Sport is paying the price of tense ties between former foes Serbia and Kosovo after a historic handball match was cancelled and doubts were cast over a judo event. The women's under-20 handball World Cup qualification tournament match would have been the first documented international sporting fixture between Serbia and its former province to be played in Serbia.
The game, which was due to be played behind closed doors, was cancelled by the Serbian interior ministry just a few hours before it was to begin on Friday. The decision was taken after dozens of hardline Serbian fans, who regularly chant "Kosovo is Serbia" at sports events, gathered at the venue near Belgrade, waving Serbian flags and singing patriotic songs, local media reported.
In another politically-charged move, the Serbian interior ministry said Friday it would not let matches between Kosovo and the other teams in its group, Norway and Slovakia, go ahead. The games were due to take place on Saturday and Sunday respectively. The ministry said the decision was made to prevent "any possibility of clashes between police and citizens".
The head of the Kosovo Handball Federation, Eugen Saracini, said the Kosovo players had been under "pressure" during their stay in Serbia. The team left Belgrade on Saturday. The European Handball Federation (EHF) expelled Serbia from the tournament over its decision to cancel the Kosovo match. "Under the circumstances of the match cancellation and the failure of Serbia to play the game... the Serbian national team will be excluded from further participation in the event," the EHF said in a statement.
However, the country's top leaders said the decision to cancel the match was justified. "It was the only possibility," President Aleksandar Vucic said. "Should we beat them (the fans) for singing Serbian patriotic national songs?" Vucic did not exclude the possibility that Serbia will eventually have to face Kosovo in a sports event "somewhere abroad."
"But to acknowledge Kosovo's independence on Serbia's territory (by hosting the match) I don't know how you think we can do that," he said. Serbia and Kosovo Albanian independence fighters fought a war in 1999 and Kosovo unilaterally declared independence from Serbia in 2008, but Belgrade still does not recognise the move. Although Vucic urged an "internal dialogue" over the Kosovo issue, which is key to Belgrade's bid to join the European Union, the recognition of Kosovo's independence is politically still impossible in Serbia.

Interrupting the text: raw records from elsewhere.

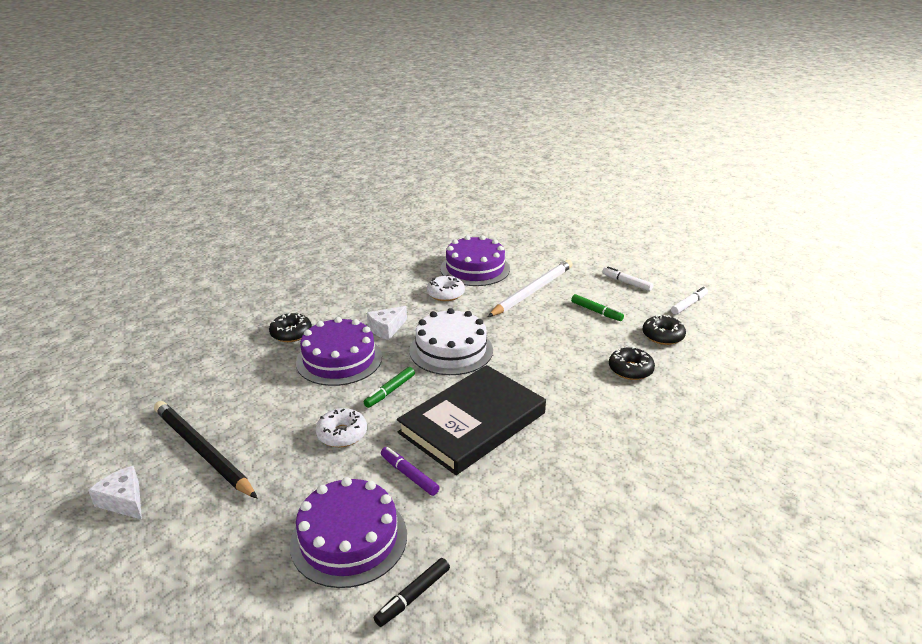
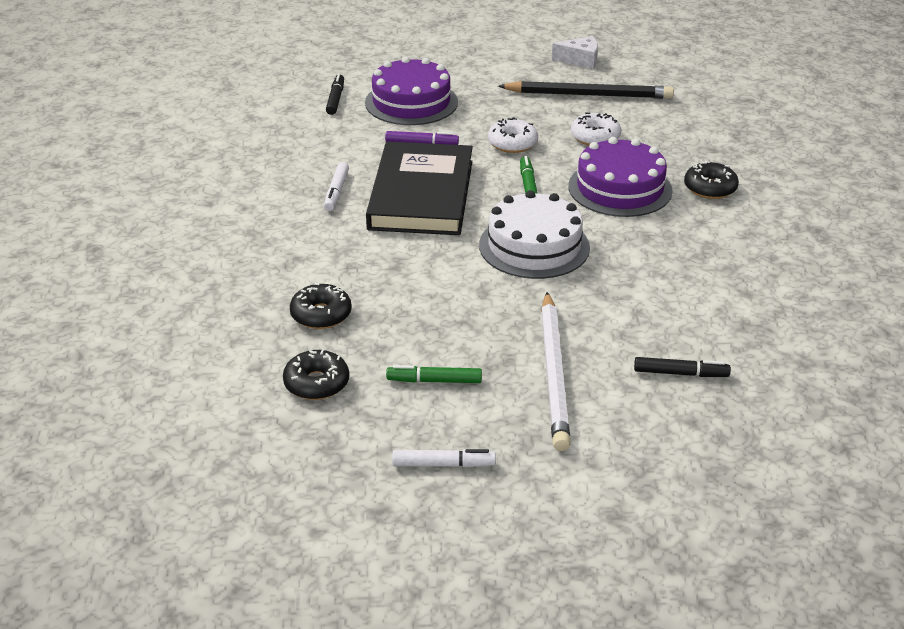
camera: 140 degrees right, 5 degrees up
(386, 329) = (634, 236): white cheese -> none
(445, 294) = (649, 311): white donut -> white donut (595, 137)
(475, 269) = (680, 373): purple cake -> black marker
(688, 304) = (317, 465): white marker -> white marker (336, 192)

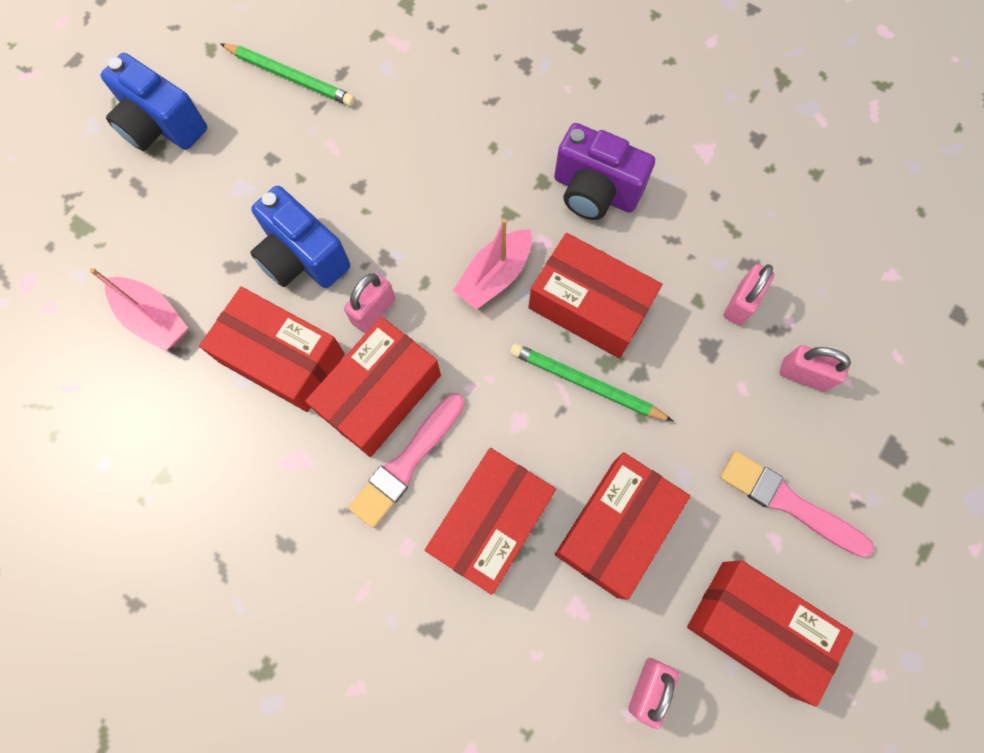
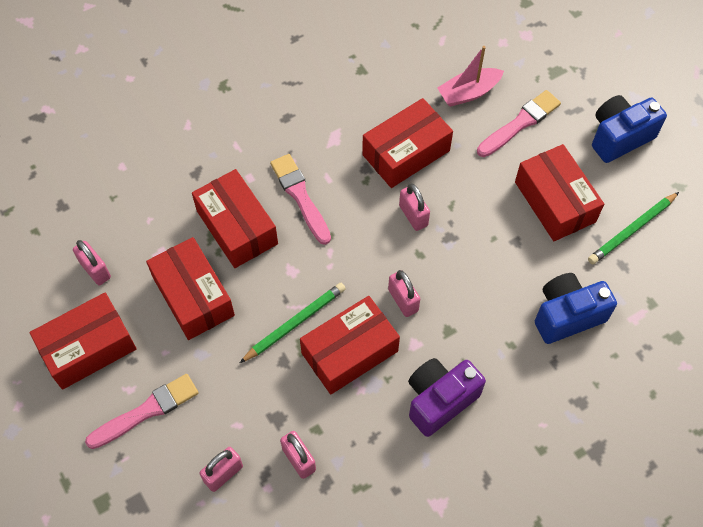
camera: 115 degrees right, 10 degrees down
(182, 240) = (520, 123): none -> pink brush
(302, 257) = (474, 188): blue camera -> blue camera (567, 315)
(379, 394) = (353, 198): red box -> red box (555, 202)
(494, 276) = (403, 300): pink boat -> pink padlock

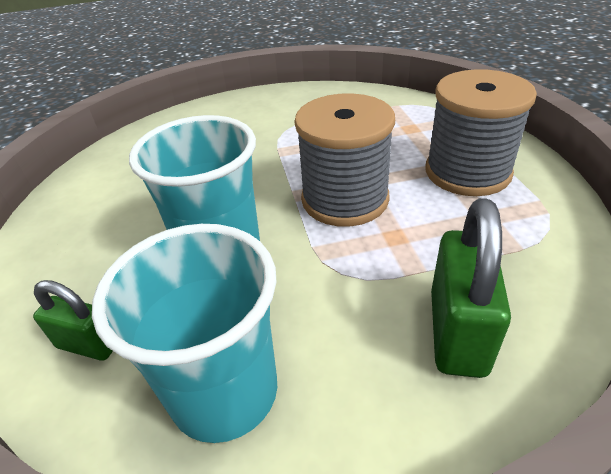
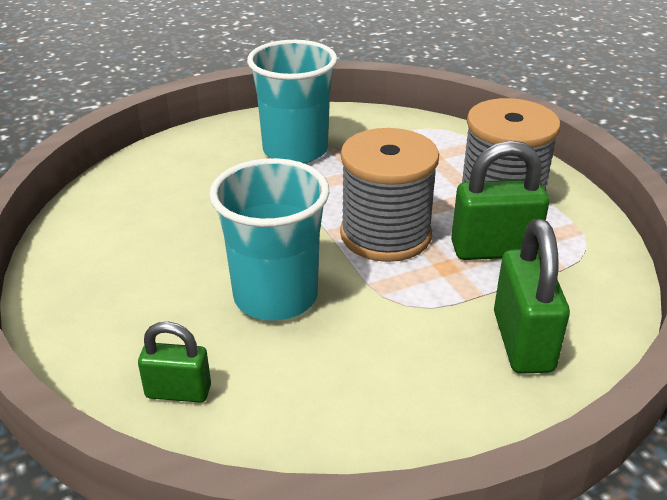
camera: 15 degrees left, 5 degrees down
(224, 392) = (332, 412): turquoise cup -> turquoise cup (295, 150)
(448, 222) = (494, 250): none -> green padlock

Kosovo's government voiced "deep regret" over cancellation of the match. "Nationalistic acts that are impeding holding international matches are to be condemned just as efforts are made to relax the relations" between Belgrade and Pristina, it said in a statement. Vucic met with his Kosovo counterpart Hashim Thaci in Brussels on Friday to restart the EU-sponsored talks on normalisation of ties, which have been deadlocked for the past two years.
Meanwhile, it appears that another sports event could further fuel tensions. Kosovo judo team coach Driton Kuka said Serbian judoka Anja Obradovic decided to withdraw from a tournament in the Bosnian capital where she was to have a match against Kosovo's Laura Fazliu on Sunday. "Today, even in the sport, of judo politics intervened," Kuka said on Facebook.
The Serbian Judo Federation made no comment when contacted by AFP. Kosovo, although only a partially-recognised state, is nonetheless a member of many international sports federations such as FIFA and the International Association of Athletics Federations (IAAF), and was recognised by the International Olympic Committee in 2014.